I want to build a dictionary that looks like this
keys = {Basp1: [Aen2,Ahy18,Ahy26]} etc...

Right now I have two solutions:

for pairs in results:
	if keys.has_key(pairs[0]):
		keys[pairs[0]].append(pairs[1])
	else:
		keys[pairs[0]]=[pairs[1]]
for pairs in results:
	try:
		keys[pairs[0]].append(pairs[1])
	except:
		keys[pairs[0]]=[pairs[1]]

Thanks!

Look at the setdefault method on dictionaries.
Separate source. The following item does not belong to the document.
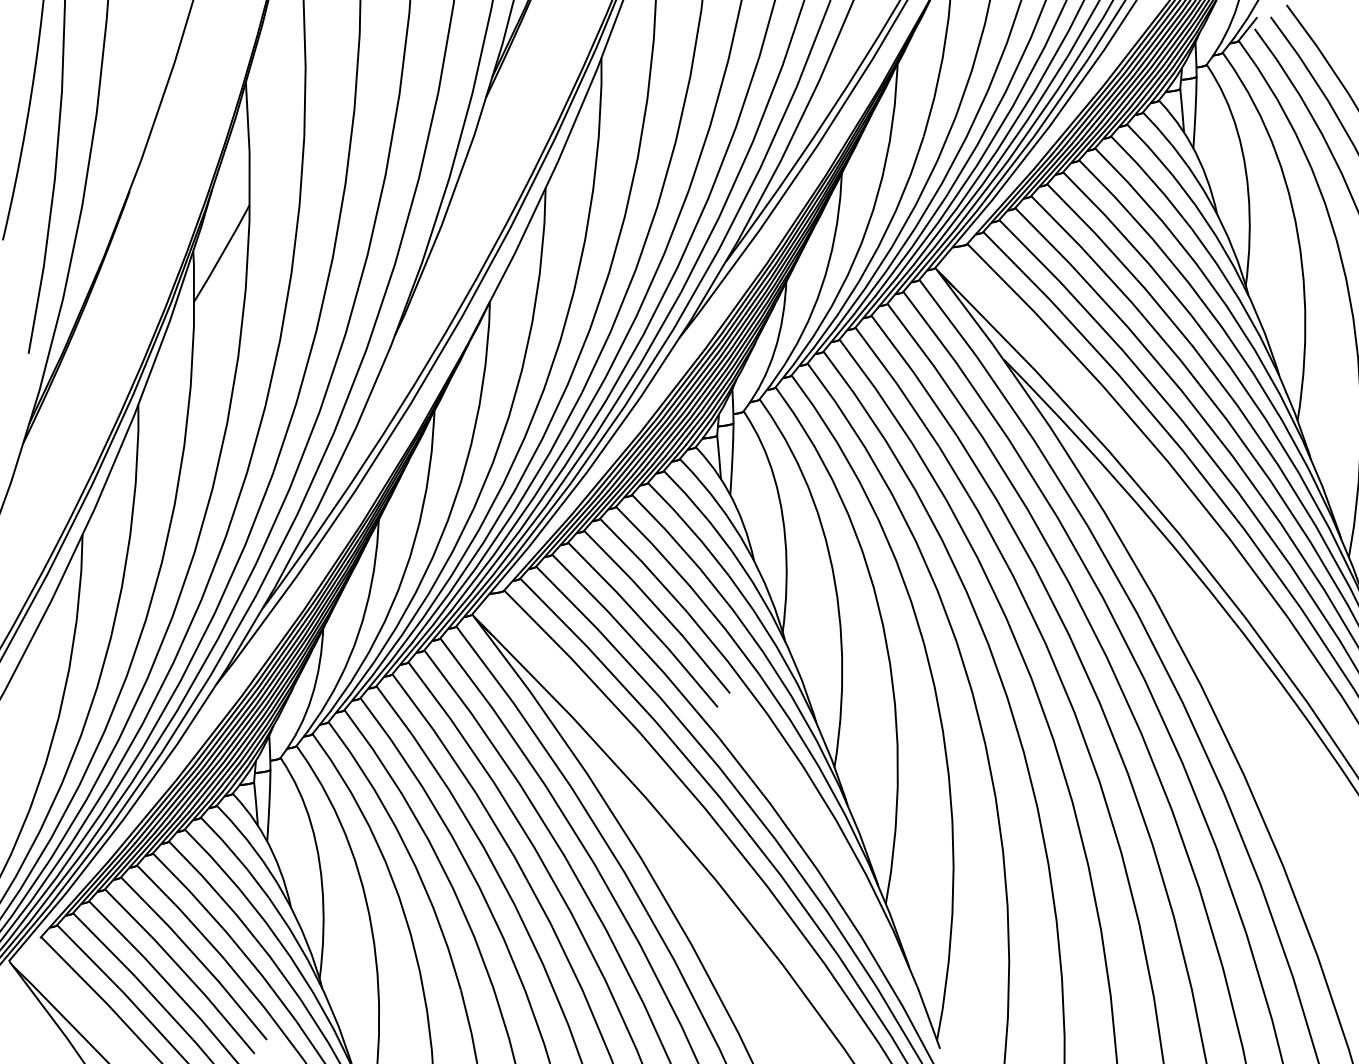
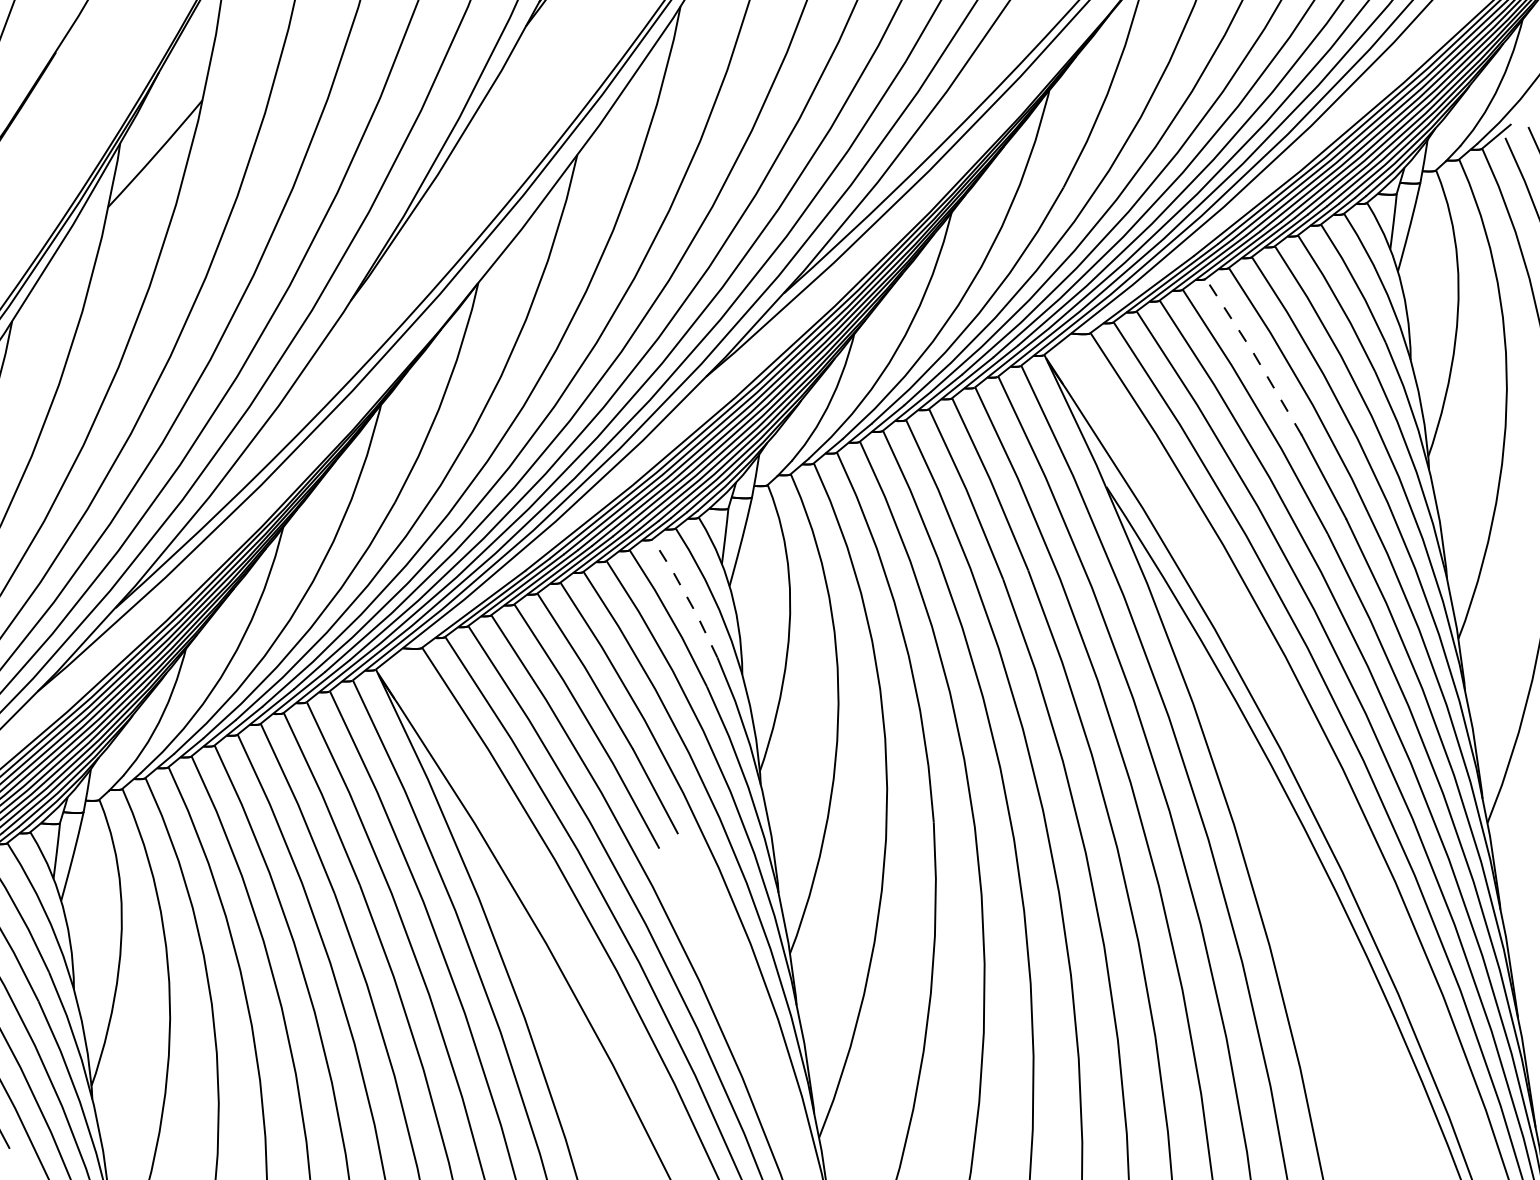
line: (1096, 234) -> (1254, 354), solid -> dashed
line: (699, 510) -> (687, 597), solid -> dashed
If you first setdefault(key,[]) you can then always keys[key].append(pairs[1])

Edited 5 Years Ago by griswolf: n/a

You can try this as suggested above:

keys = {}
for pair in results:
    keys.setdefault(pair[0], []).append(pair[1])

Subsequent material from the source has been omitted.